Utiliser une visseuse à chocs plutôt qu'une perceuse-visseuse classique

Pour un déblocage systématique de vis difficiles, investir dans une visseuse à chocs dédiée, plutôt que de compter uniquement sur la fonction percussion d'une perceuse-visseuse classique, change sensiblement l'efficacité obtenue. La percussion rotative continue d'une visseuse à chocs reste bien plus adaptée à ce type de déblocage qu'un bref à-coup de percussion axiale.

Pour un usage occasionnel, la fonction percussion d'une perceuse à percussion classique suffit largement ; pour qui rencontre ce problème régulièrement (rénovation, démontage de mobilier ancien), l'achat d'une visseuse à chocs dédiée comme le Makita DTD152Z se justifie pleinement.

Marquer les vis difficiles pour la prochaine fois

Sur un projet avec plusieurs vis similaires (démontage d'un meuble, rénovation avec plusieurs fixations identiques), repérer et traiter en priorité les vis qui semblent déjà difficiles au premier essai, plutôt que d'insister immédiatement, permet de traiter les cas faciles d'abord et de revenir sur les cas difficiles avec plus de temps et de dégrippant appliqué.

Cette méthode évite de s'acharner sur une vis récalcitrante alors que d'autres, plus simples, attendent d'être retirées, une organisation qui fait gagner un temps appréciable sur un chantier de démontage avec de nombreuses fixations.

Anticiper plutôt que réparer : le choix des vis dès le départ

Choisir des vis de qualité correcte dès la pose initiale, plutôt que les modèles les moins chers d'un lot générique, réduit sensiblement le risque de rencontrer une vis récalcitrante des années plus tard.
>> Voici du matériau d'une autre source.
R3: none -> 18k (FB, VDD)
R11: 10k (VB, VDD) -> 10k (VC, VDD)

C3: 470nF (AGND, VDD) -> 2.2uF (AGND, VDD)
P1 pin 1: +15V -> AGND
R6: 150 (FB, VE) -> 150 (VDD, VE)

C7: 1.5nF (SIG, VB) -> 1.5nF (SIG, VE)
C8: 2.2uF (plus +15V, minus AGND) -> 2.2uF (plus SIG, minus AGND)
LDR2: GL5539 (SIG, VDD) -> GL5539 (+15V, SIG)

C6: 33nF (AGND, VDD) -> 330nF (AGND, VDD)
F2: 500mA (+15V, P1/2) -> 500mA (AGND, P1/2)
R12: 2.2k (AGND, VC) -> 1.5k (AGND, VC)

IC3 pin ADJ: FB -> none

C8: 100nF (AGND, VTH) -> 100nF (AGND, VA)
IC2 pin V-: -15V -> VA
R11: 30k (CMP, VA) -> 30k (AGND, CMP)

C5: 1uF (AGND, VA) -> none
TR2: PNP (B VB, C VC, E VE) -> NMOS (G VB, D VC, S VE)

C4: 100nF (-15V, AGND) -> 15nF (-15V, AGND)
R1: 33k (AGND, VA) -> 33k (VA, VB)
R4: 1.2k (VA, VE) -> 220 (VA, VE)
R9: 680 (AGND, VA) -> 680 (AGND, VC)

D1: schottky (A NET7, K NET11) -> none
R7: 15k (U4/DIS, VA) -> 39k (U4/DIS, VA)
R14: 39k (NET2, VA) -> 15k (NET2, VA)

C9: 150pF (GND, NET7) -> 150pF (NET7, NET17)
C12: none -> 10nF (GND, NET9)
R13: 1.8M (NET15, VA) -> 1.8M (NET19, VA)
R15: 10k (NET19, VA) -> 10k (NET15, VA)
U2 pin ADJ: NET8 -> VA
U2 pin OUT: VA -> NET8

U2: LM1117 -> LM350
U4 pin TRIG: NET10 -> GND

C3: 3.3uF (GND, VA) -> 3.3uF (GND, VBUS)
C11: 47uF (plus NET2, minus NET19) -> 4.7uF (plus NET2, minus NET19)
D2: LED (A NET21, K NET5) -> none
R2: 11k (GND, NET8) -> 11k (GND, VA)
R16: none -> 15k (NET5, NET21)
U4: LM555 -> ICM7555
Une empreinte bien définie et un traitement anticorrosion adapté au contexte d'utilisation restent le meilleur investissement pour éviter ce type de désagrément à l'avenir.

Questions fréquentes

Comment dévisser une vis rouillée ?

Appliquer un dégrippant type WD-40, laisser agir 10 à 15 minutes, puis essayer avec un embout neuf et bien adapté. Répéter l'application si la vis reste bloquée après un premier essai.

Que faire quand la tête d'une vis est arrachée ?

Utiliser un embout extracteur à stries inversées, ou un élastique en caoutchouc épais entre l'embout et la vis pour combler le jeu de l'empreinte usée. En dernier recours, percer le centre de la vis avec une mèche à métal.

La percussion aide-t-elle à dévisser une vis grippée ?

Oui, un bref choc en mode percussion (vissage, pas perçage) peut casser l'adhérence initiale de la rouille ou de la peinture séchée. Une visseuse à chocs est particulièrement efficace pour ce type de déblocage.

Peut-on utiliser un briquet pour dévisser une vis grippée ?

Chauffer légèrement la tête d'une vis métallique dilate le métal et fissure la couche d'oxydation, une technique efficace mais à éviter près de matériaux inflammables ou de finitions sensibles à la chaleur.